Startup entrepreneurs in Pune feel relived from angel tax scrutiny
The budget also proposed 100% FDI in insurance intermediaries, which will benefit digital insurance startupsUpdated: Jul 06, 2019 17:12 IST
The Union Budget has announced a host of incentives for entrepreneurs and startups, including a TV programme exclusively for startups; easing foreign direct investment rules into startup segments like grocery, e-commerce and food delivery; proposing a host of enhancements to the digital payment systems ecosystem that would help fintech startups; incentives for electric vehicles that would help related startups; getting loans up to ₹1 crore in 59 minutes; and ensuring that startups do not feel the heat of angel tax from I-T authorities. The budget also proposed 100% FDI in insurance intermediaries, which will benefit digital insurance startups.
“Good measures are extension of Startup India to 2025, training in new age technologies, livelihood incubators and support for agri entrepreneurs. Government could have introduced tax breaks for angel investors as it exists in other countries and, most importantly, government processes and functionaries especially at leaf node continue to operate in archaic and obstructive ways, creating difficulties for startups,” said Kiran Deshpande, president TiE Pune and co-founder Mojo Networks.
“Intention to encourage startup by government is welcome, but tax officers need to upgrade their knowledge about digital economy. No requirement to explain fair share pricing by startups to tax department is yet another welcome move by government. Yet the speed of reform and sensitisation of babus need to speed up with same speed as technology and digital economy is progressing. Angle investment tax related changes are welcome, though process seems still complicated, but a big disappointment for small businesses. They will continue to pay 25% taxes, while companies earning up to ₹400 crore also will pay 25% taxes.” Siddarth Deshmukh, founder and CEO, Shimbi Computing Laboratories Pvt ltd.

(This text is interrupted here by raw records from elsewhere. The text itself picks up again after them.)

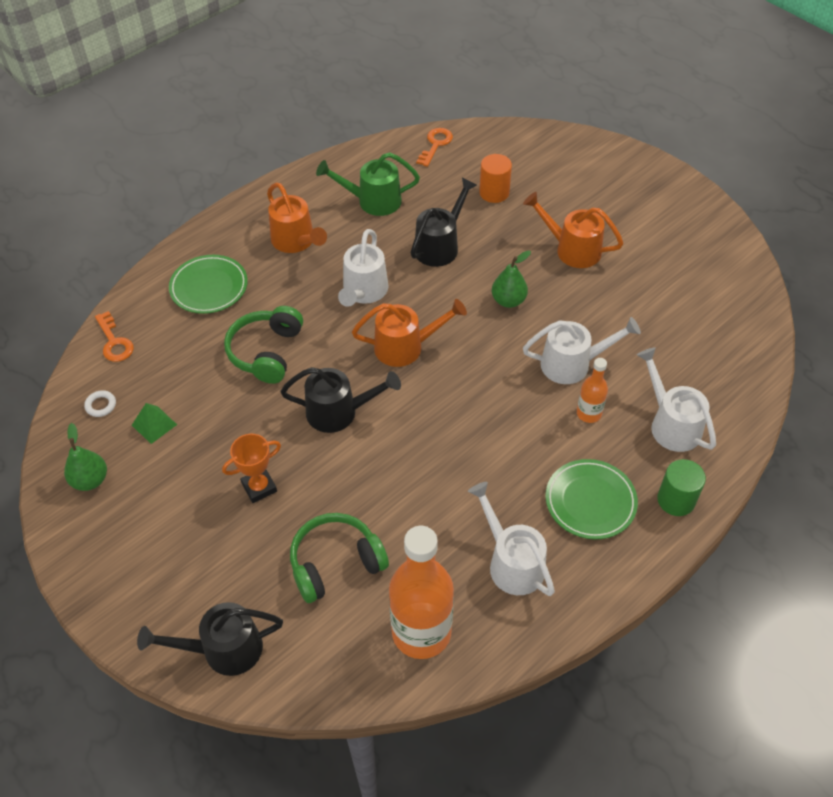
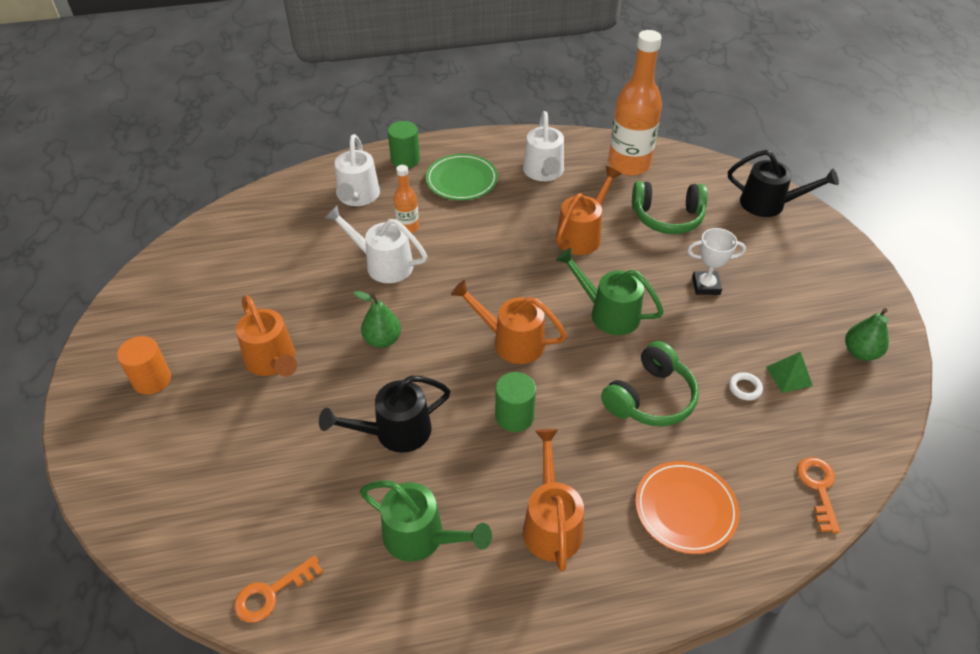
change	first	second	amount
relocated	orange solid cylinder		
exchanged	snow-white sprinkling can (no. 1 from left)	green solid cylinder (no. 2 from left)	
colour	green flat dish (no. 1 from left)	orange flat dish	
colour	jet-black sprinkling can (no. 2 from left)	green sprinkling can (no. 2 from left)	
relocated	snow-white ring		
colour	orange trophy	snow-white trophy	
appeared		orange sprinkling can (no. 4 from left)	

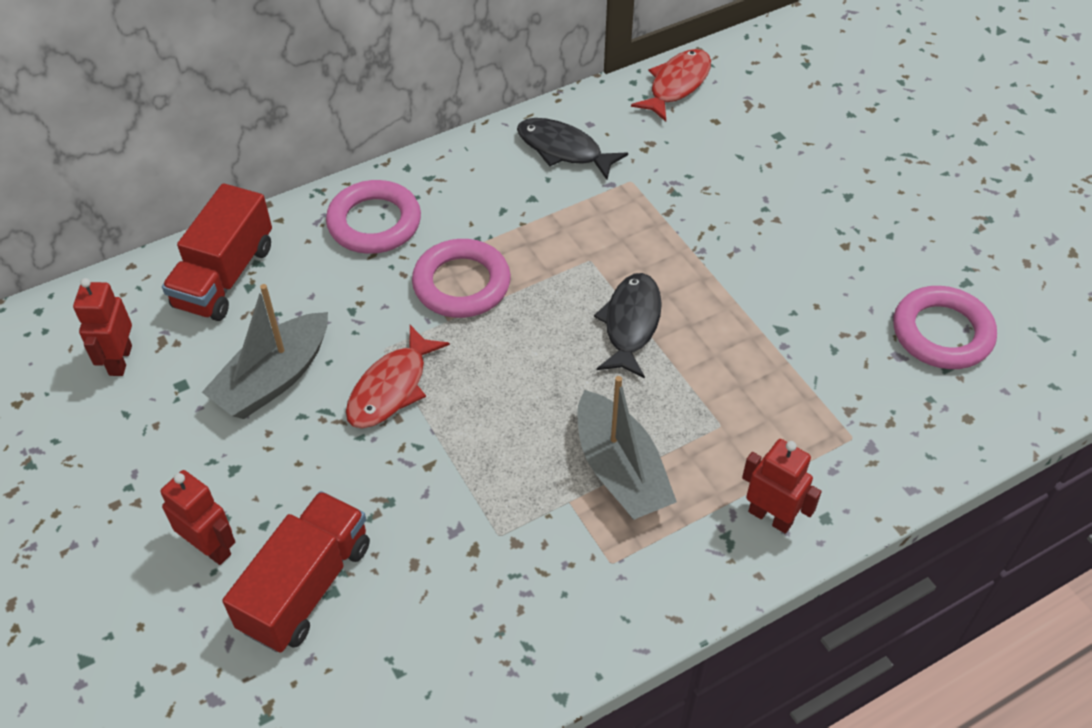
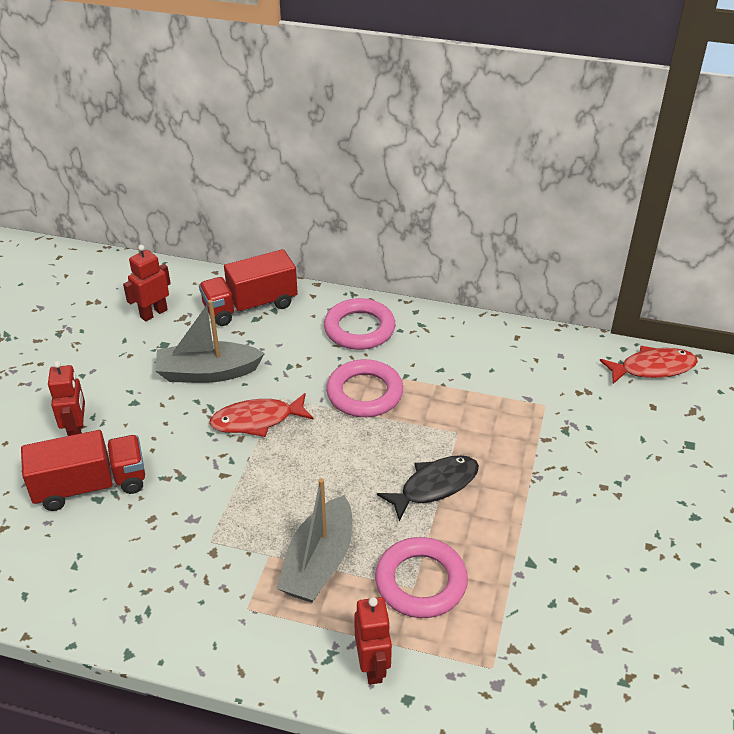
change	first	second	amount
missing	jet-black toy fish (no. 1 from left)		
relocated	rosy ring (no. 3 from left)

According to Kedar Sabne, chartered accountant, company secretary, director of Inteliment Technologies Private Limited, the good part of the budget is the continuation of the efforts in Modi 2.0 government. “The ease of living has been given the thrust in the budget speech. If I have to co-relate it with startup world where I’m deeply involved, angel tax which was introduced to address the black money movement or coloured transaction had become a pain for startups to raise funds. With the clarity in the budget speech that the tax department shall not hound startups in case they have met the requirements of “investor” and “investee” with respect to the fair market valuation of the shares, then it shall be a big relief.”
“The other aspect which I would have liked the finance minister to consider was regarding implementation of Micro, Small and Medium Enterprises Development (MSMED), Act 2006. Most of the startups or budding entrepreneurs fall under this category. The Act has a provision for making payment by buyer to seller MSME’s in 45 days from the date of raising the invoice, but the enforcement and the spirit is still not seen on ground, more so the GST implementation and payment of GST on raised invoices by 20th of the succeeding month has made startups cough out the money from their pocket before they have earned it. The government should have worked on this aspect so that the working capital need of this class of entrepreneurs is met. The startups don’t need tax incentives to start with, it need capital to stay afloat. If it makes money and stay alive, it will be one of the biggest contributors to the economy. I hope this aspect is taken care of at least in the GST councils monthly meetings,” said Sabne.
Vinamra Pandiya, founder and CEO, Qtrove.com, said, “This year’s union budget really stood out for entrepreneurs and MSMEs. The announcements that were made today will not only help MSMEs, but also budding entrepreneurs. Initial clarity on angel tax issue, no scrutiny on startup market valuation and e-verification for establishing investor identity is laudable. However, we have seen such announcements in the past. We have to see how Central Board of Direct Taxes (CBDT) and tax assessing officer’s (AO) interpret this and help 100s of startups already reeling under its after-effects. While the intent is welcome, we will hold our horses before corking the bubbly.”